This $2 Boxed Mix Is My Mom’s Secret Ingredient for Holiday Parties
When I recall church potlucks and holiday family gatherings from childhood, the memories aren’t complete without a festive plate of sausage bread. My mom is a fantastic cook; she makes a mean meatloaf and the best pork chops I’ve ever had, but baking was always my territory. Sausage bread is her one unbeatable, tastes-totally-homemade (but isn’t) MVP.
Her recipe for the meat- and cheese-filled dough actually begins with a box of Pillsbury Hot Roll Mix, an item that too often gets overlooked in the baking aisle.
What’s So Great About Pillsbury Hot Roll Mix?
I’m known to scoff at boxed baking mixes. Why pay (sometimes more) money for a lower-quality version of something that isn’t really that difficult or time-consuming to make from scratch? My grandmother, who is a cake mix aficionado, recognized this in me on my 12th birthday when she gifted me a copy of Anne Byrne’s The Cake Mix Doctor Returns.
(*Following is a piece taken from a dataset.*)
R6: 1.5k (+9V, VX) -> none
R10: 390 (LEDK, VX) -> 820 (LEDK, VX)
To this day, when I find myself using a box of brownie mix, I still face an insatiable urge to add ingredients or tweak components to make it my own (a sprinkle of espresso powder never hurts!).
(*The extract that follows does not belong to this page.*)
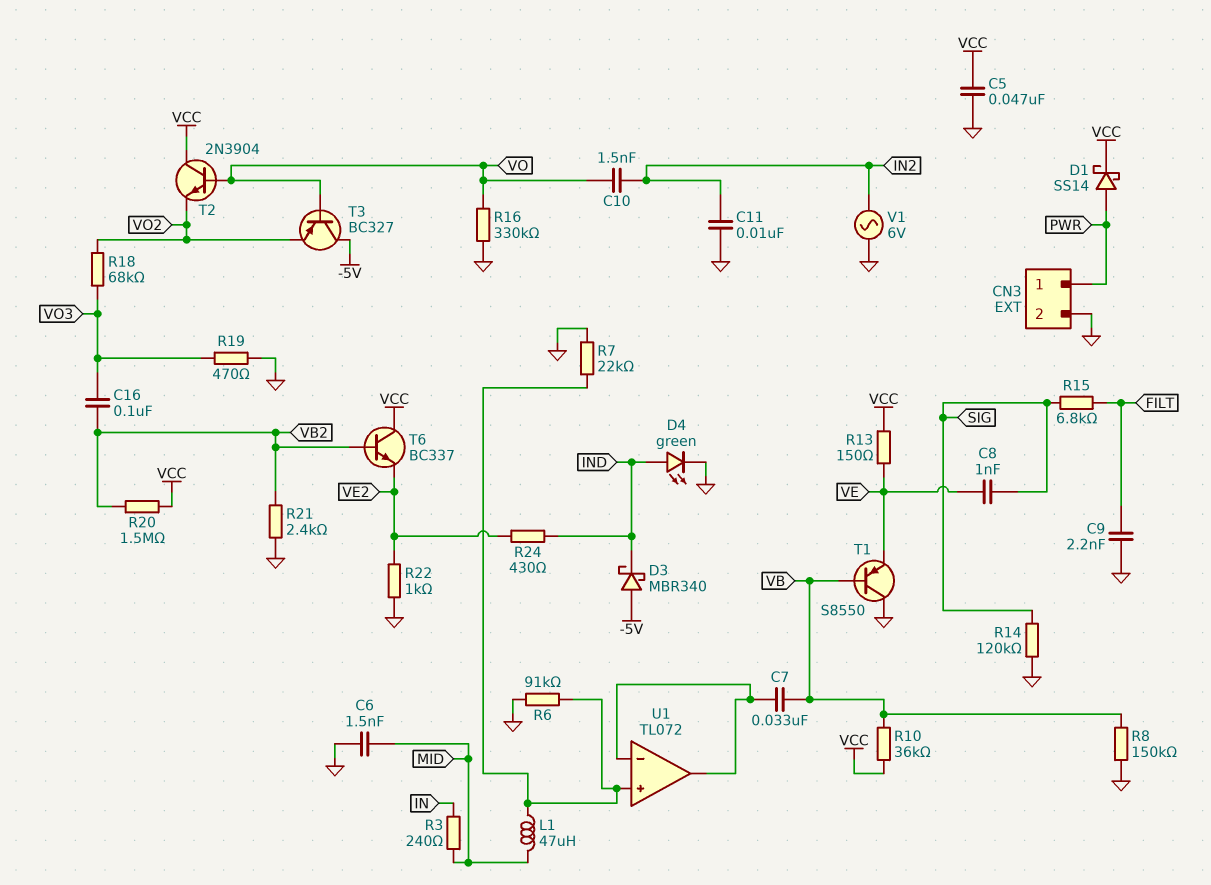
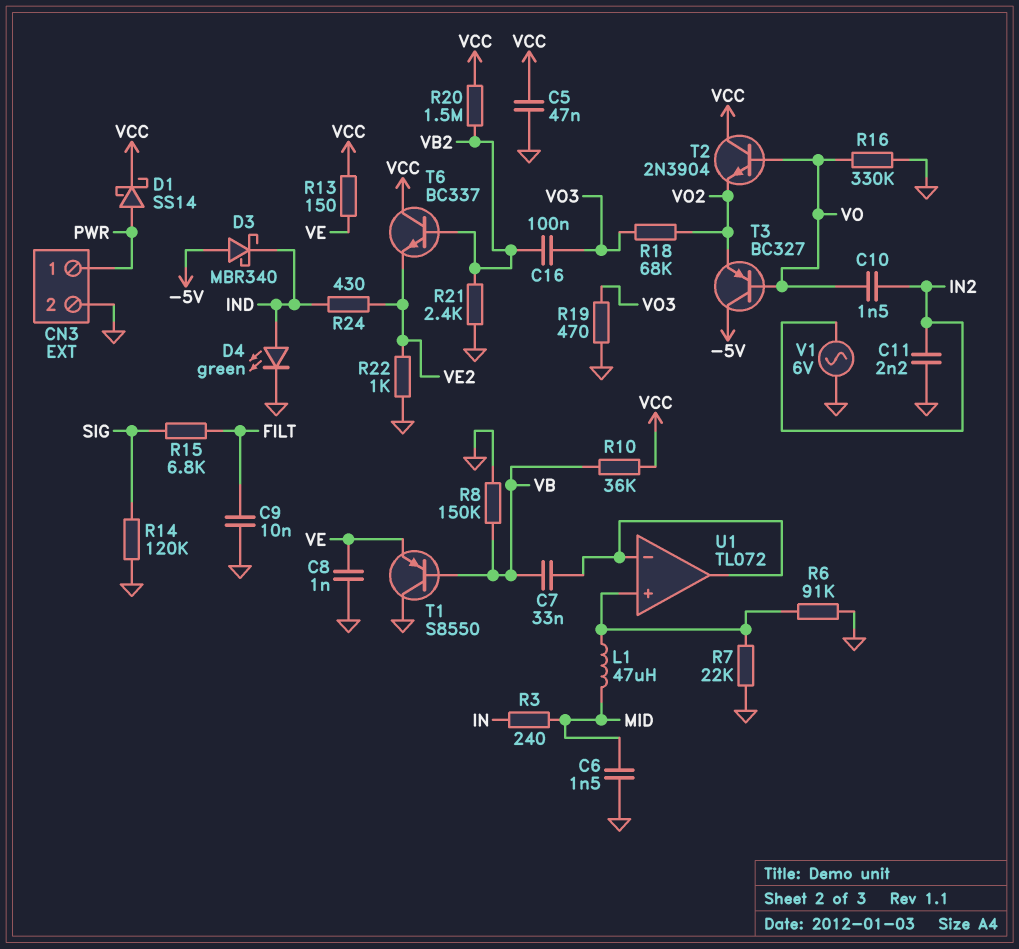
C8: 1nF (SIG, VE) -> 1nF (GND, VE)
C9: 2.2nF (FILT, GND) -> 10nF (FILT, GND)
C11: 10nF (GND, IN2) -> 2.2nF (GND, IN2)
Pillsbury’s Hot Roll Mix is the one I’ve never felt the need to mess with. It’s straightforward and, dare I say, foolproof — even for those who are newer to baking.
The mix comes with a flour blend and a separate packet of yeast, with instructions to add hot water, butter, and an egg. The standard recipe on the back of the box yields delightful dinner rolls when followed to a T. The cinnamon roll recipe (detailed on the side), which my mom routinely makes on Christmas morning, is also solid. I cannot in good faith say they’re the greatest cinnamon rolls in the world, but they’re sweet, cinnamon-y, and satisfying. However, where the hot roll mix really shines is in sausage bread. Once baked, this simple yeast dough becomes soft and pillowy, with a slight crunch on the exterior.
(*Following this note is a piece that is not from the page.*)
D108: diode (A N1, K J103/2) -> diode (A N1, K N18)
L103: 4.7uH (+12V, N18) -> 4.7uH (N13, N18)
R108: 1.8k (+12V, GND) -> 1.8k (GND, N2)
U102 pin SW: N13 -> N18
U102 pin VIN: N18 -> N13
What’s the Best Way to Use Pillsbury Hot Roll Mix?
The beauty of sausage bread lies in its simplicity. As the original recipe card in my mother’s recipe book explains, it all begins with the hot roll mix. I follow the recipe on the box through the first rise. After rolling out the dough into two large rectangles — thin enough to almost tear — I spread two pounds of cooked ground sausage mixed with mozzarella, some dry oregano, garlic powder, onion powder, and two eggs. I roll the dough into a log (in a similar fashion to cinnamon rolls), dot with butter, and bake at 350°F for 20 minutes. There will appear to be more filling than is reasonable for the amount of dough; hold steady and roll the dough thin, the bread will puff up nicely to hold the filling.
Allow the bread 10 or so minutes to cool to allow the filling to stay put when sliced, and prepare to astonish your guests. Out of all the things I make and bring to potlucks, this one is my most-requested recipe. Sausage bread is a perfect dance of soft and gooey, crunchy and yeasty.
Recently, I even tried making the sausage bread dough totally from scratch. I thought it would be brilliant to not have to seek out the mix at a store. I can find it in exactly two places in my mid-size Midwestern town these days: Walmart and Menards (a fantastic regional home improvement chain, for the uninitiated). But it just wasn’t the same. Sausage bread isn’t sausage bread without the hot roll mix.